Where It Starts: Your Own Machine
You do not adopt this all at once, and you do not start with a GPU cluster. The cheapest place to internalize the whole philosophy is your own workstation — which is why we wrote the personal AI dev environment guide. Install a local model, route your autocomplete and commit messages and summaries to it, and keep a frontier model in your pocket for the genuinely hard problems. Within a day you will see, viscerally, how much of your daily AI usage never needed the cloud. That realization is the whole thesis, in miniature.
When Not to Do This
Intellectual honesty matters more than a clean pitch, so: this architecture is not free, and it is not always worth it.
- If your AI spend is small, the engineering effort to self-host will not pay back. Stay on frontier APIs until the bill is large enough to fund the work — then audit.
- If every one of your requests genuinely needs frontier reasoning, there is no volume tier to offload. Hybrid routing only helps when a meaningful fraction of your work is well-defined execution. Most workloads have that fraction; some genuinely don't.
- If you have no one to operate inference, self-hosting becomes a liability, not a saving. The hidden cost of local models is operational, not computational — which is exactly the gap we exist to fill.
The right first step is almost never "self-host everything." It is to measure — find out what fraction of your spend is execution work that could move — and then move the obvious wins first.
The Bottom Line
The cost-efficient AI stack is not exotic. It is a router that tags lanes, open models served on your own hardware, an orchestrator that keeps the expensive model off the hot path, and tracing that attributes cost to the request that caused it. The hard part is not any single piece — it is the discipline to keep matching the cost of the model to the value of the work, and to measure that you're still doing it.
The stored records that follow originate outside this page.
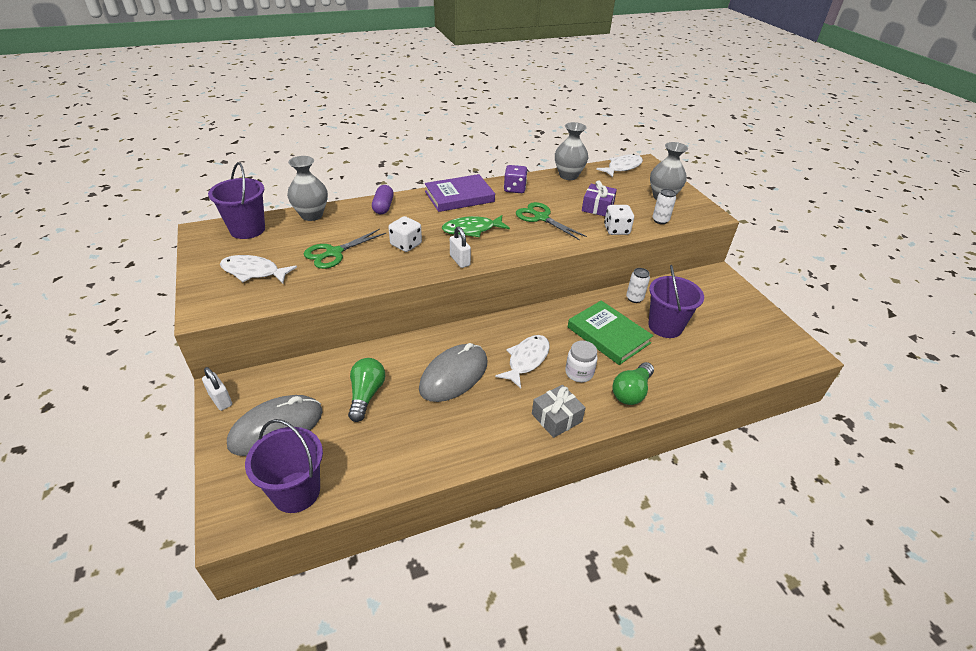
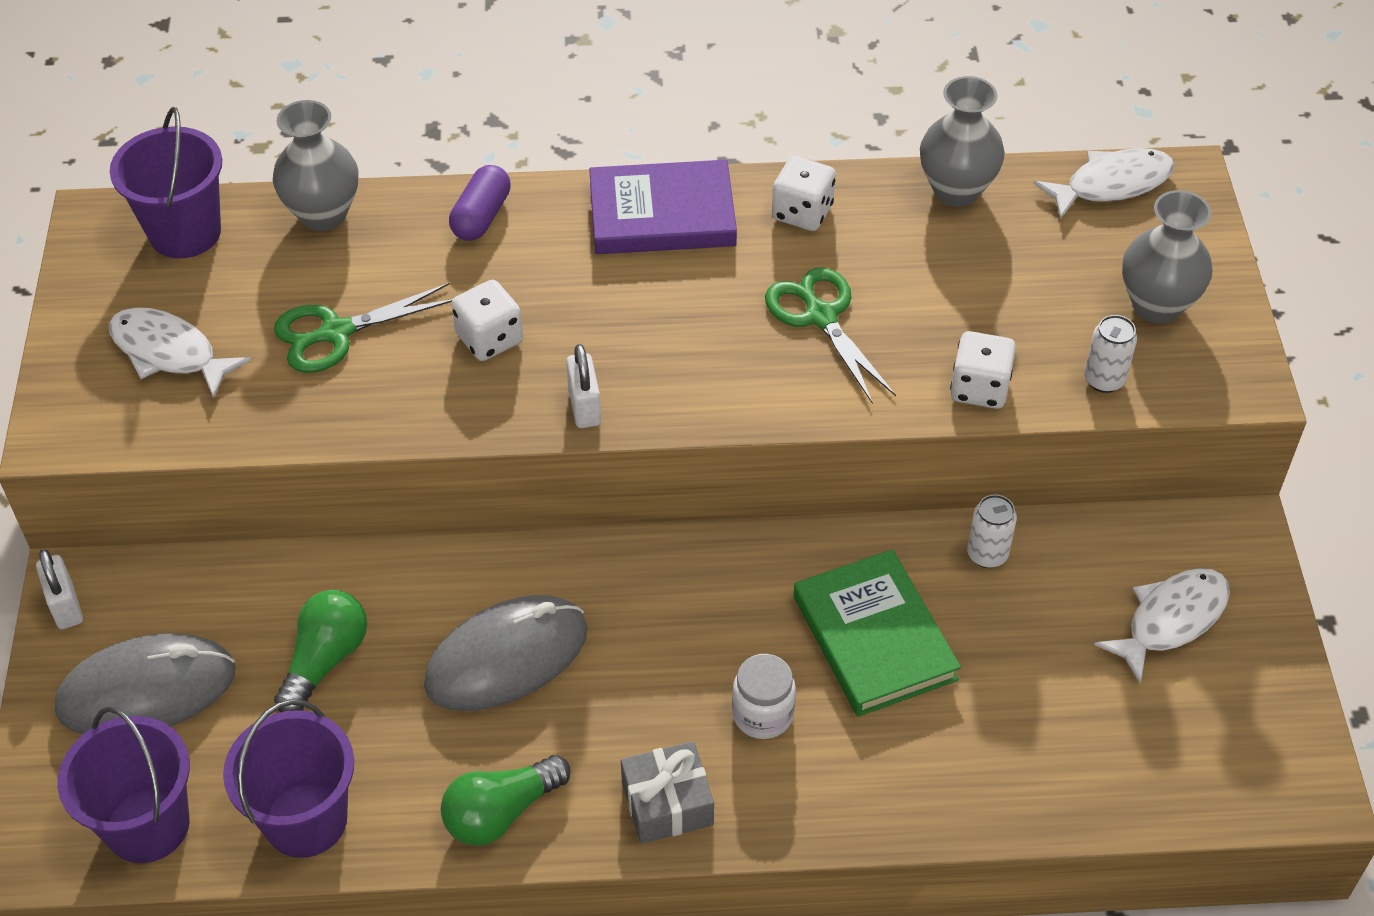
camera: 20 degrees right, 10 degrees up
(472, 230) = (647, 323): green fish -> none
(514, 189) = (802, 212): purple dice -> white dice
(526, 360) = (668, 657): white fish -> white fish (1171, 620)
(597, 207) = (972, 309): purple gift -> none
(631, 392) = (850, 785): green light bulb -> green light bulb (501, 812)
(665, 326) = (1016, 645): purple bucket -> purple bucket (306, 820)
Get that right and AI stops being a runaway line item and becomes what it should be: infrastructure you own, that gets cheaper per unit as you use it more. That is the architecture we build for teams at Entuit, and it is the through-line in everything we write.
Start by measuring. Take one workflow you currently run entirely through a frontier API, instrument what it costs, and move the obvious execution work to a local model. Watch the bill, then do it again.